Yala is one of the 70 Important Bird Areas (IBAs) in Sri Lanka.[11] Of 215 bird species of the park, six are endemic to Sri Lanka.[2] They are Sri Lanka Grey Hornbill, Sri Lanka Junglefowl, Sri Lanka Wood-pigeon, Crimson-fronted Barbet, Black-capped Bulbul, and Brown-capped Babbler. The number of waterbirds inhabiting wetlands of Yala is 90 and half of them are migrants.[3] Waterfowls (Lesser Whistling Duck, Garganey), Cormorants (Little Cormorant, Indian Cormorant), large waterbirds (Grey Heron, Black-headed Ibis, Eurasian Spoonbill, Asian Openbill, Painted Stork), medium-sized waders Tringa spp., and small waders Charadrius spp. are among the common waterbirds. Black-necked Stork and Lesser Adjutant are the rare birds that can be seen in the park. The migrant Great White Pelican and resident Spot-billed Pelican are also have been recorded. Other waterbirds attracted to the Yala lagoons include Lesser Flamingo, and Pelicans, and rare species such as Purple Heron, Night herons, Egrets, Purple Swamphen, andOriental Darter. Thousands of waterfowls migrate to the lagoons of Yala during the northeast monsoon. They are Northern Pintail, White-winged Tern,Eurasian Curlew, Whimbrel, Godwits, and Ruddy Turnstone. The visiting species mingled with residing Lesser Whistling Duck, Yellow-wattled Lapwing,Red-wattled Lapwing, and Great Stone-curlew. Rock Pigeon, Barred Buttonquail, Indian Peafowl, Black Stork, Black-winged Stilt, and Greater Flamingoare among the other bird species. Crested Serpent-eagle and White-bellied Sea Eagle are the raptors of the park. The forest birds are Orange-breasted Green Pigeon, Hornbills, Old World flycatchers, Asian Paradise-flycatcher, Asian barbets, and Orioles.[10]

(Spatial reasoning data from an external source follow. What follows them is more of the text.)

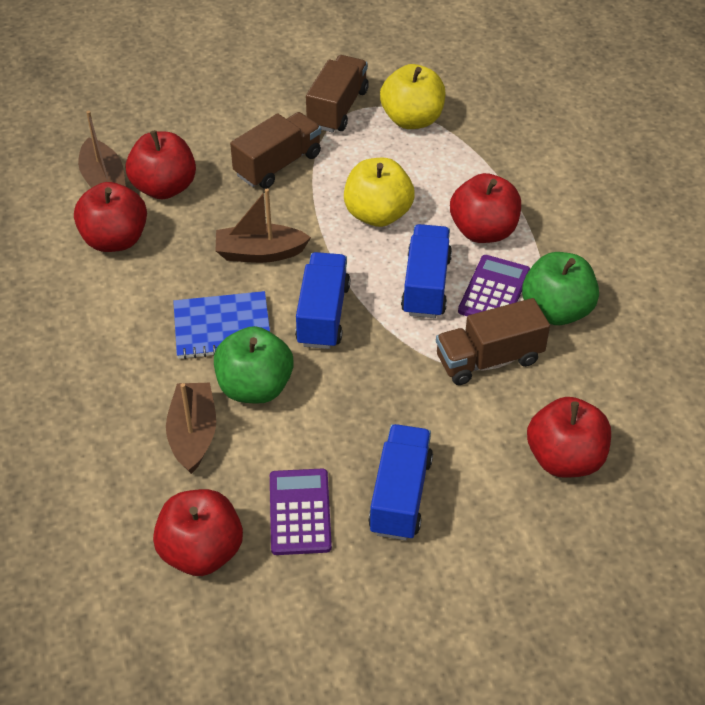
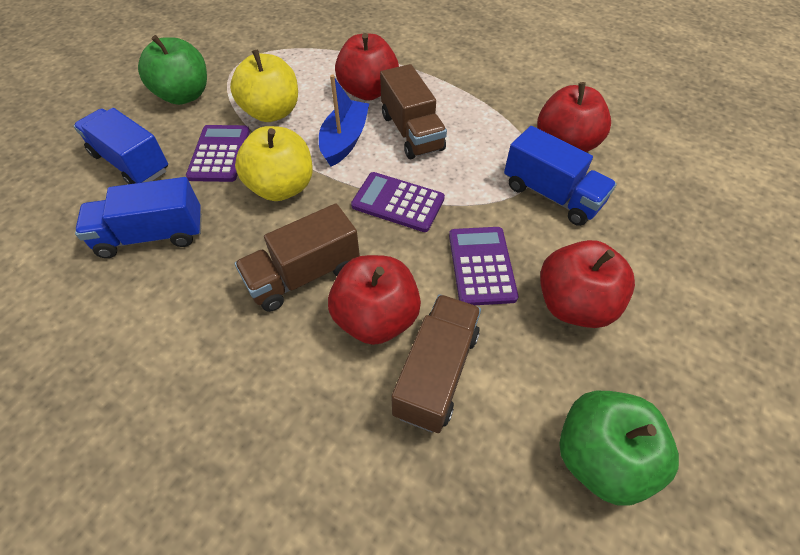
blue boat: 0 -> 1
blue notebook: 1 -> 0
brown boat: 3 -> 0
purple calculator: 2 -> 3
red apple: 5 -> 4

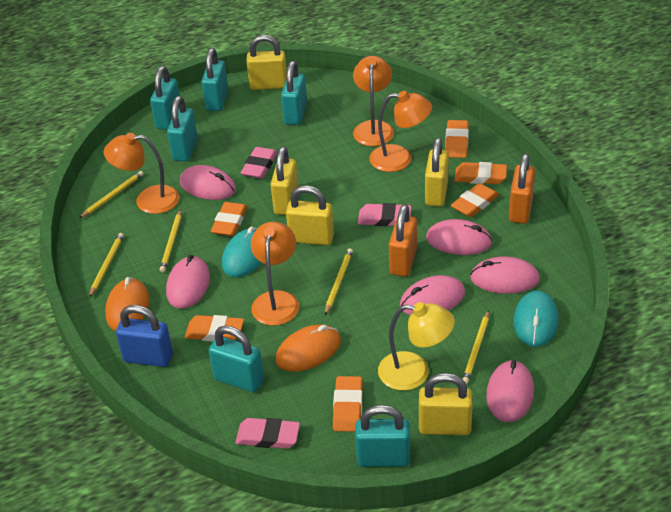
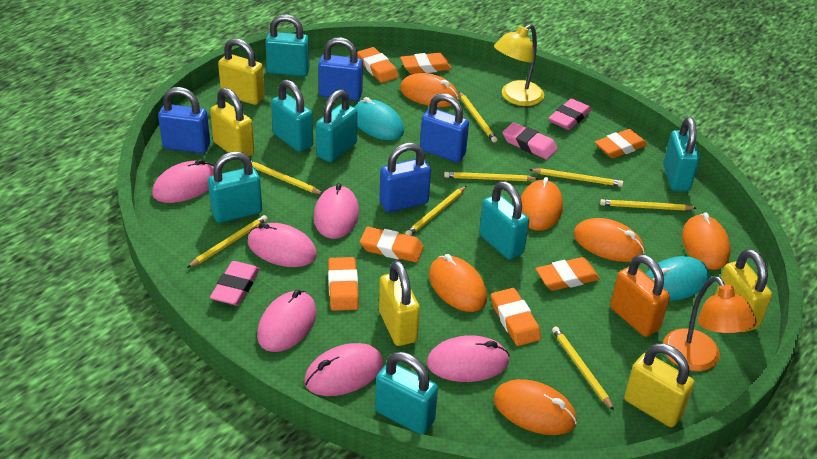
blue padlock: 1 -> 4
orange eraser: 6 -> 7
orange lamp: 4 -> 1
orange mouse: 2 -> 6
orange padlock: 2 -> 1
turquoise padlock: 6 -> 7
yellow pencil: 5 -> 8

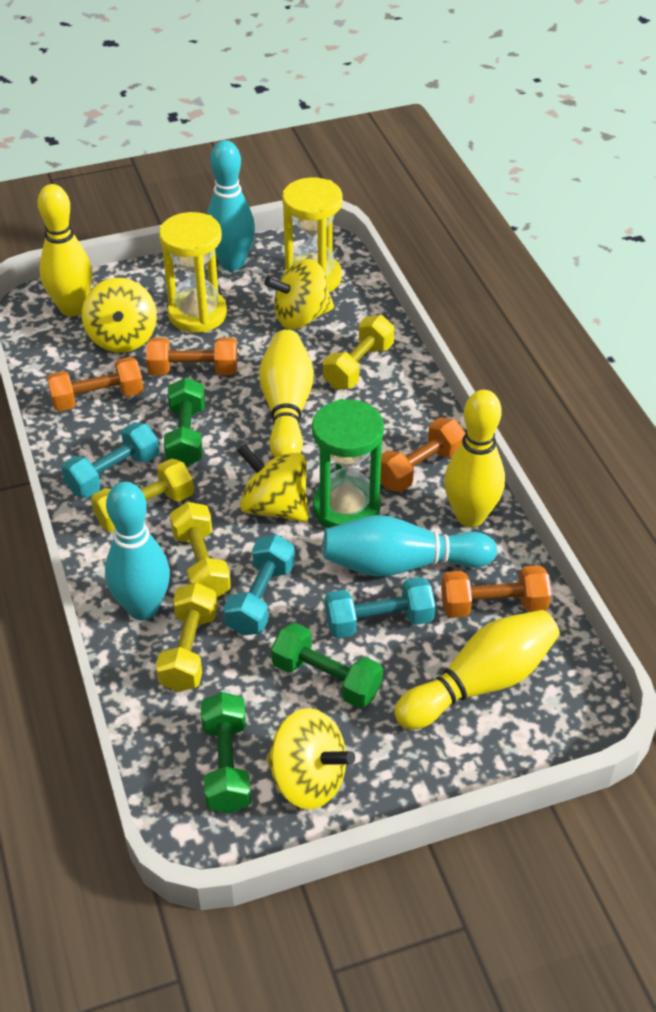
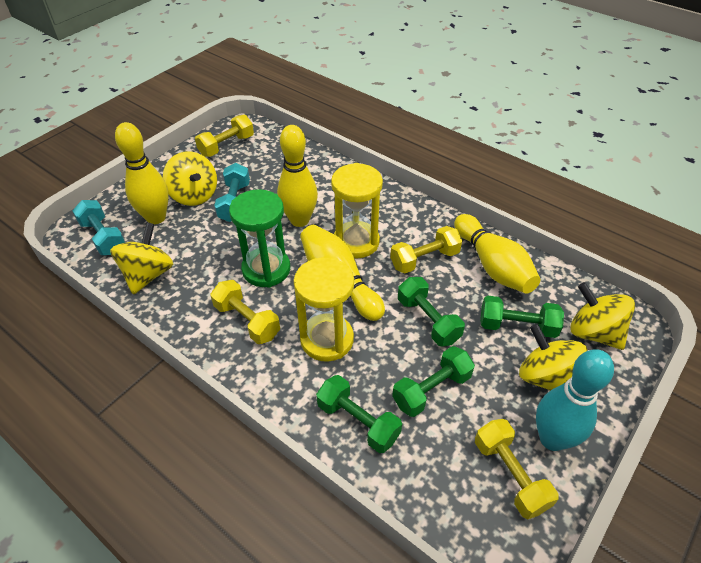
green dumbbell: 3 -> 4
orange dumbbell: 4 -> 0
turquoise bowling pin: 3 -> 1
turquoise dumbbell: 3 -> 2

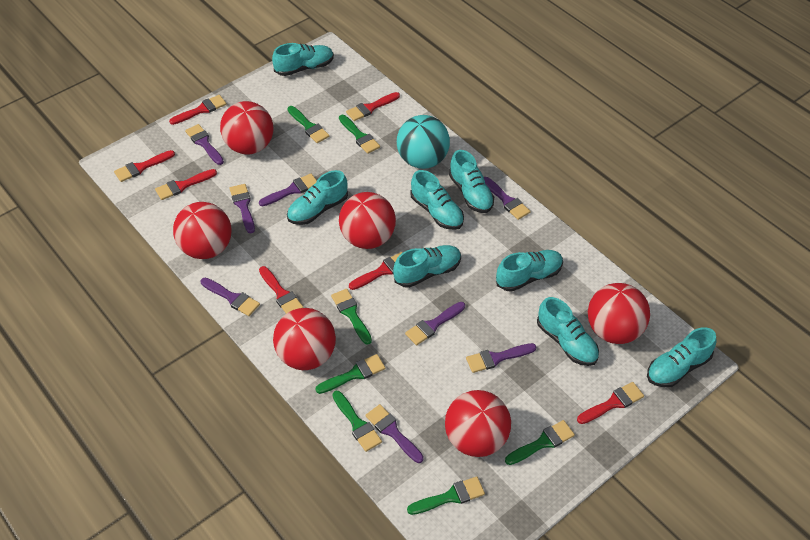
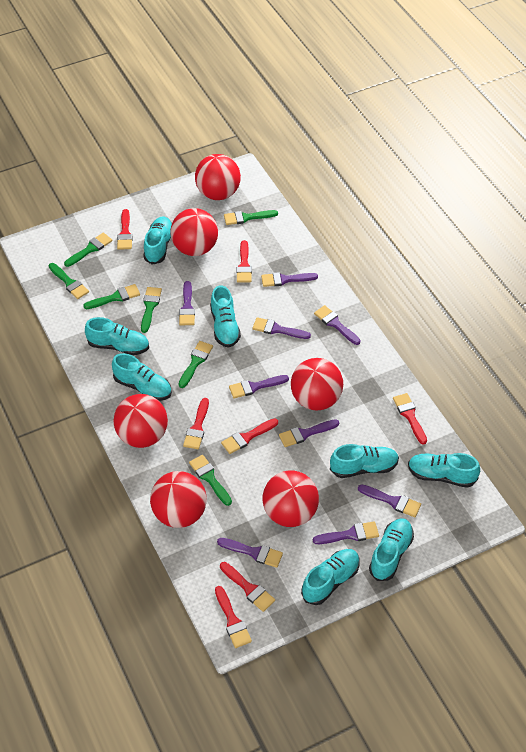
purple brush: 8 -> 9
turquoise ball: 1 -> 0

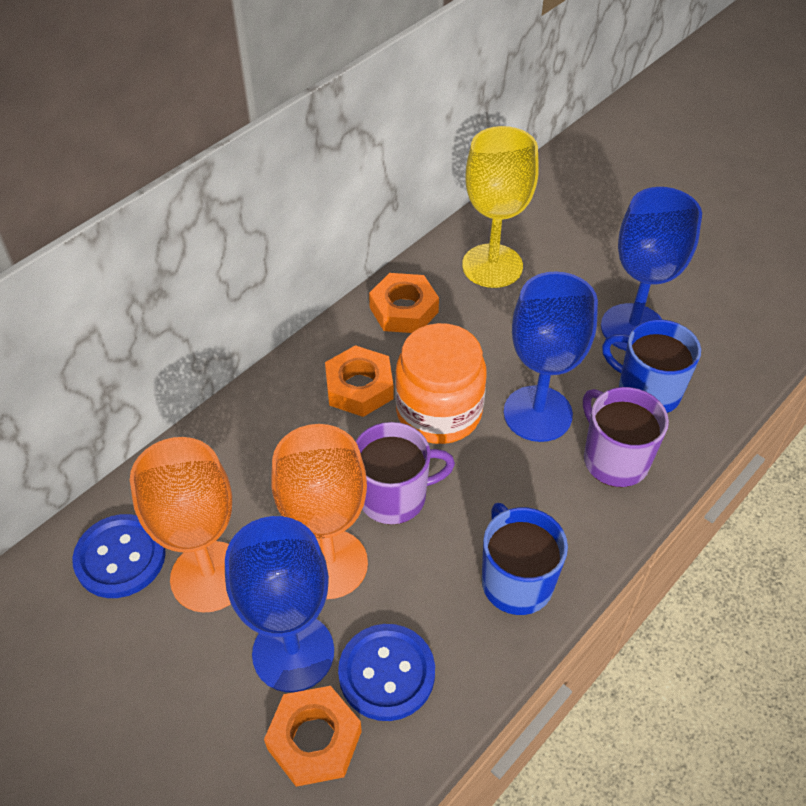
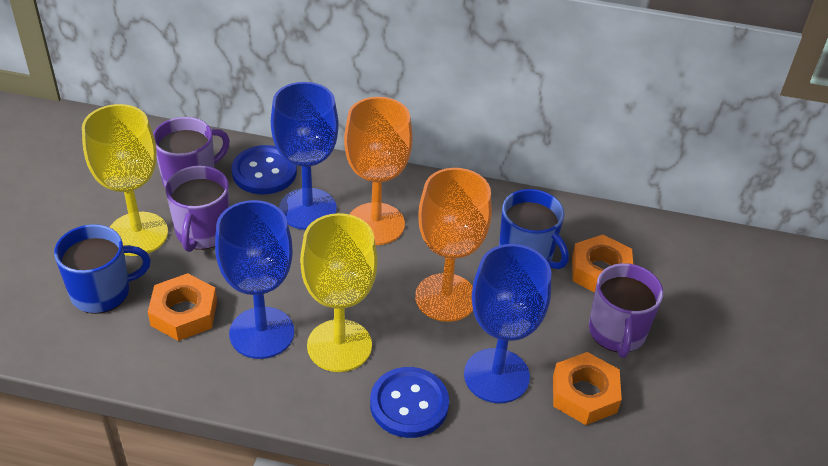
orange jar: 1 -> 0
purple mug: 2 -> 3
yellow goblet: 1 -> 2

Including Sri Lankan Elephant, 44 species of mammals are resident in Yala National Park and it has one of the highest leopard densities in the world.[12] 25 individual leopards are estimated to roam in Block I. The elephant herd of Yala contains 300-350 individuals. Sri Lankan Sloth Bear, Sri Lankan Leopard, Sri Lankan Elephant, Wild water buffalo are threatened species that Yala is harbouring. Although water buffaloes are indigenous to Sri Lanka, most populations contain genes of the domestic stock or are descended from feral stock. Toque Macaque, Golden Palm Civet, Red Slender Loris, and Fishing Cat are among the other mammals that can be seen in Yala. The elephant population of the park varies seasonally.[10]
The reptile fauna recorded from the park is 46 and five of them are endemic. Sri Lankan Krait, Boulenger's Keelback, Sri Lankan Flying Snake, Painted-lip Lizard and Wiegmann's Agama are the endemic species.[2] The coastal line of the park is visited by the all five globally endangered sea turtles(Leatherback turtle, Olive Ridley, Loggerhead Sea Turtle, Hawksbill turtle, and Green turtle) that visit Sri Lanka.[2][3] The two breeding crocodile species of Sri Lanka, Mugger crocodile and Saltwater Crocodile inhabit the park. The Indian Cobra and Russell's viper are among the other reptiles.[10] There are 18 amphibians species that have been recorded from Yala while Bufo atukoralei and Adenomus kelaartii are endemic to Sri Lanka. In the water courses of Yala, 21 fresh water fishes are found.[2] The fish population in the perennial reservoirs contain mostly exotic food fish Mozambique tilapia.[3] The Stone sucker and Esomus thermoicos are endemic among other species. The Blackspot barb, Olive Barb, Orange chromide and Common Spiny Loach are the common fish species. Crabs and prawns include the fauna in the lagoons of the park.[10] A variety of butterfly species is found here. The Common bluebottle, Common Lime Butterfly, Crimson Rose, Common Jezebel, and Common Mormon are the common species.[2]